• dilberin kusmaları hayra alamet değil. küçük âzem diziye renk katacaktır.

    piraye ikili oynayan riyâkar bir kadın. cenk ile birlikteyken ademi düşünüyor. bu aşktan hayır gelmez.

    necmi ve aleynaya çok üzüldüm. kadın reyyazı cesurla, cesuru reyyazla aldatmak zorunda kalıp necmiye gerçekten aşık oldu. hiçbir erkek bir orospuya aşık olacak kadar mert değildir necmi, mantığın almıyor biliyorum ama biz de o yollardan geçtik. orospuya aşık olmak erkekliğe giden yolda kader değiştirir. aleyna yengemize hayatını adarsan leylayı ararken mevlayı bulursun.

    reyyaz da qavatlık mertebesinde çığır açtı. hem petro kimya fabrikasına çök hem necmi-aleyna aşkına engel ol.

    bu arada reyyaz kurudal denen zırtapozun evi geçen gün gündeme gelen yeraltı dünyasında çerkes cengiz olarak anılan angel cengiz şıklaroğlu nun acarkentte satışa çıkan eviymiş.

    acarkent’te 227.555.000 tl’e satılan ev
  • “gerçek hayat, hikayelerden esinlenir.” dizinin en sevdiğim mesajı ve fakat geçek hayatta olmayacak onlarca kurgu bu dizide var, fazla romantik, fazla şiir bir yerden yazıyor yılmaz erdoğan hocamız.

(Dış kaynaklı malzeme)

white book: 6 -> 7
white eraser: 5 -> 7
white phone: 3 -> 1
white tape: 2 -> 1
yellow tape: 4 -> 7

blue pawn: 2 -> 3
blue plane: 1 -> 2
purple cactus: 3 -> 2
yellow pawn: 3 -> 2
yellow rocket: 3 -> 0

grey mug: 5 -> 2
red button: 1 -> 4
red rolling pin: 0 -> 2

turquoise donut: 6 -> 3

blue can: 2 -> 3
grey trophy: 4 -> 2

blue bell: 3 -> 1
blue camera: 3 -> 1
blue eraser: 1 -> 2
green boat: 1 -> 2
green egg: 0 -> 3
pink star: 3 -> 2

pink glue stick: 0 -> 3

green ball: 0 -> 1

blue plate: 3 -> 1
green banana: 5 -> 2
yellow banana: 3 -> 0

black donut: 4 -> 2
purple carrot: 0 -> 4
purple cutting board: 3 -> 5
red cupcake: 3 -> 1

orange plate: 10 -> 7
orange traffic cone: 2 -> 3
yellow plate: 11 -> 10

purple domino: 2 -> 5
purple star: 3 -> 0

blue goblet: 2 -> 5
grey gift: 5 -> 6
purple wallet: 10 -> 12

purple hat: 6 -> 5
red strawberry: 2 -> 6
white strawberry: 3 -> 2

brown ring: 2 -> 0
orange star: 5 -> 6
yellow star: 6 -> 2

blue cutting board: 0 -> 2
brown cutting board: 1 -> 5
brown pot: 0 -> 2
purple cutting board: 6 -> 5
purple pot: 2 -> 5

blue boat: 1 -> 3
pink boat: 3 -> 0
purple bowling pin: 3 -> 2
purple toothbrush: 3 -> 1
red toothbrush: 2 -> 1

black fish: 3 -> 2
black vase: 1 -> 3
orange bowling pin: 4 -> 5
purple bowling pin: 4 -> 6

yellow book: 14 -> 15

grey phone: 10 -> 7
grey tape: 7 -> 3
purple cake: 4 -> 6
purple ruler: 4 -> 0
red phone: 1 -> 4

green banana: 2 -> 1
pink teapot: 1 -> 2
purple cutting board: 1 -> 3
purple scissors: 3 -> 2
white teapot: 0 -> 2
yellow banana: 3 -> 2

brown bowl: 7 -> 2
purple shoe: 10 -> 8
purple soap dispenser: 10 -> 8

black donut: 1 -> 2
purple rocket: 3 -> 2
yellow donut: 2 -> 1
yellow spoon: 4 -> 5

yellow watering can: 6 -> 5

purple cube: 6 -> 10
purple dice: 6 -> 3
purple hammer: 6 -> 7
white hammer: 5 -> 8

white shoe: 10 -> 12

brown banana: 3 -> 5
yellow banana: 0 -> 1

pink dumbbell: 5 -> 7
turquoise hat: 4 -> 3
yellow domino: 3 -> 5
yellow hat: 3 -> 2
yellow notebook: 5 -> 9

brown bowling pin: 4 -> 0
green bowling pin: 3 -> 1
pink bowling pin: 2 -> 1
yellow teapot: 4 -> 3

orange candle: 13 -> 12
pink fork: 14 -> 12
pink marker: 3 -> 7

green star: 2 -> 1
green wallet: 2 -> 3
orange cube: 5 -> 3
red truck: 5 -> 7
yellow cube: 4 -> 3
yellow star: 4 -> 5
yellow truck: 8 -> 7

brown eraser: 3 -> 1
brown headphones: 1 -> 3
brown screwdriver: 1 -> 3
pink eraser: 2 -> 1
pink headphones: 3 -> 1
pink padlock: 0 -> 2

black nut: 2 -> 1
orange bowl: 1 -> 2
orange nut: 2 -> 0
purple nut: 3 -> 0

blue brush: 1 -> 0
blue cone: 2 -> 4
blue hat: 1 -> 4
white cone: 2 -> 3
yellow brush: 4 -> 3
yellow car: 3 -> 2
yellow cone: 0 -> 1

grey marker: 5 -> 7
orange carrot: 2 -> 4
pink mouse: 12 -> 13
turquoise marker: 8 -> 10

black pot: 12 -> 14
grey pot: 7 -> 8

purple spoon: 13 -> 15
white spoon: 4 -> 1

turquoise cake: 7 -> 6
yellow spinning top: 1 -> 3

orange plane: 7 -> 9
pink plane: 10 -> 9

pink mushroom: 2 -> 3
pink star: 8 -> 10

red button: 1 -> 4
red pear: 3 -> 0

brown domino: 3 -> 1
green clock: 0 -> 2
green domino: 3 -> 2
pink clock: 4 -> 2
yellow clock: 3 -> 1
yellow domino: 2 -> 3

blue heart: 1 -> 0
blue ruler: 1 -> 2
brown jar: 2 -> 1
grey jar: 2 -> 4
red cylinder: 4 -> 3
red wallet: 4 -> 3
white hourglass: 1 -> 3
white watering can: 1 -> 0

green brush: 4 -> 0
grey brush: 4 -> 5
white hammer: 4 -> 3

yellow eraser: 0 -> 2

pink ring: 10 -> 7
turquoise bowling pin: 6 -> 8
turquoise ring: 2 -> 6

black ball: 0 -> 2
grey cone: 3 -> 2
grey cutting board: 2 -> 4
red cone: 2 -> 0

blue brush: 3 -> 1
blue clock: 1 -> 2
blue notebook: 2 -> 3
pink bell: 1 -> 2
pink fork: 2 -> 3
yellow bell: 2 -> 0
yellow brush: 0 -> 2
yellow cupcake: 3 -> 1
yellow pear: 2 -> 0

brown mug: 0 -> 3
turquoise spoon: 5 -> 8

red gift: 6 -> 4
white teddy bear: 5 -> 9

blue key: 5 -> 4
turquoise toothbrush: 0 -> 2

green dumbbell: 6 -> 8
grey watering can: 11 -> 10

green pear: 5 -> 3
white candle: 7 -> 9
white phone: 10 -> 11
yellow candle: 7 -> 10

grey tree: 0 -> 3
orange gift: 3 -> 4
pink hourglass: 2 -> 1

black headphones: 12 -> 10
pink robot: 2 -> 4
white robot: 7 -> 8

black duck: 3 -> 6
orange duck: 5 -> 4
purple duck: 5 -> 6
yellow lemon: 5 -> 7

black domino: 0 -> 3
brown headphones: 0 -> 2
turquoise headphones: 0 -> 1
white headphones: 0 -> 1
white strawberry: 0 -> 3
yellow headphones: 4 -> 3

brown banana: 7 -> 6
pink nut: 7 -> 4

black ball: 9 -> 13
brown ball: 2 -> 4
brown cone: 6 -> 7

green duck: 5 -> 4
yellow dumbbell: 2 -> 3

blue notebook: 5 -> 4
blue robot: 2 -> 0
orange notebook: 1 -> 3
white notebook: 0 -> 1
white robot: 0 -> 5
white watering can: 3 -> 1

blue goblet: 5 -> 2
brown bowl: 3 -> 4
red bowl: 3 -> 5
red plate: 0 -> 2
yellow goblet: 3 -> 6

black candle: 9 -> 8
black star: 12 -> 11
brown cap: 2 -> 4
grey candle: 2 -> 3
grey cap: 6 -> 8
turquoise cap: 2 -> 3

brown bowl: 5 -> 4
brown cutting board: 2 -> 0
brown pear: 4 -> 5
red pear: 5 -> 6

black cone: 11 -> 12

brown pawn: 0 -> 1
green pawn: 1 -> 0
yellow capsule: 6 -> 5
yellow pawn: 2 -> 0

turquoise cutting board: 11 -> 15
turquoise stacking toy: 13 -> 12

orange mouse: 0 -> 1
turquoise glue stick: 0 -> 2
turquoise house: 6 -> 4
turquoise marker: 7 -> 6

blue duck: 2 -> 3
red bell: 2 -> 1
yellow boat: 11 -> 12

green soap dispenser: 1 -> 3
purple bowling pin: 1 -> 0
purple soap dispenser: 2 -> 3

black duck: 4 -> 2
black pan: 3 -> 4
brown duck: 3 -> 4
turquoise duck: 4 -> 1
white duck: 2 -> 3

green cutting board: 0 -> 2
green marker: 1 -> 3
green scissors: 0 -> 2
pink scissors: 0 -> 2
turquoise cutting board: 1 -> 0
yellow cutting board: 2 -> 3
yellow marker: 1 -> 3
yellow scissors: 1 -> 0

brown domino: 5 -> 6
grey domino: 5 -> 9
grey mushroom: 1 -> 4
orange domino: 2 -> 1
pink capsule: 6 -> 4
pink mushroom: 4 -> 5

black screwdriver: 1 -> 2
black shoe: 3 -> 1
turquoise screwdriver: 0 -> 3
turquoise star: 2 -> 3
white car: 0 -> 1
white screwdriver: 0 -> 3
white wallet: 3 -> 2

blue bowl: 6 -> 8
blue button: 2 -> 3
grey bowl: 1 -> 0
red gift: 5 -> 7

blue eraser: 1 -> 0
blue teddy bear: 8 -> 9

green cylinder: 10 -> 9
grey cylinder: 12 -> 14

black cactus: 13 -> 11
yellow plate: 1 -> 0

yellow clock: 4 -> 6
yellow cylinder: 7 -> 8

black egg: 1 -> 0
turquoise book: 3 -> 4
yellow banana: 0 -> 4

    şimdi gelelim bu romantik hayal dünyasının inci tanelerine;

    1- piraye gibi bir kadının kızına takma isimli eski mahkum ders vermez, veremez. zira o eve özel ders için yine o çevreden bir öğretmen gelir, hadi ergen kız herkesi kaçırdı gelenin de 7 sülalesi araştırılır öyle işe başlatılır.

    2- piraye, kendini keser yine de eve özel ders vermeye gelen gariban bir öğretmene aşık olmaz, hiçbir özel ders böyle güle oynaya geçmez, bu şekilde öğretilenlerle hiçbir sikim sınav kazanılmaz. yine aynı ikiyüzlü piraye gerçek adını bile bilmediği öğretmene holdingde iş teklif etmez. onu etkinlikte konuşturmaz.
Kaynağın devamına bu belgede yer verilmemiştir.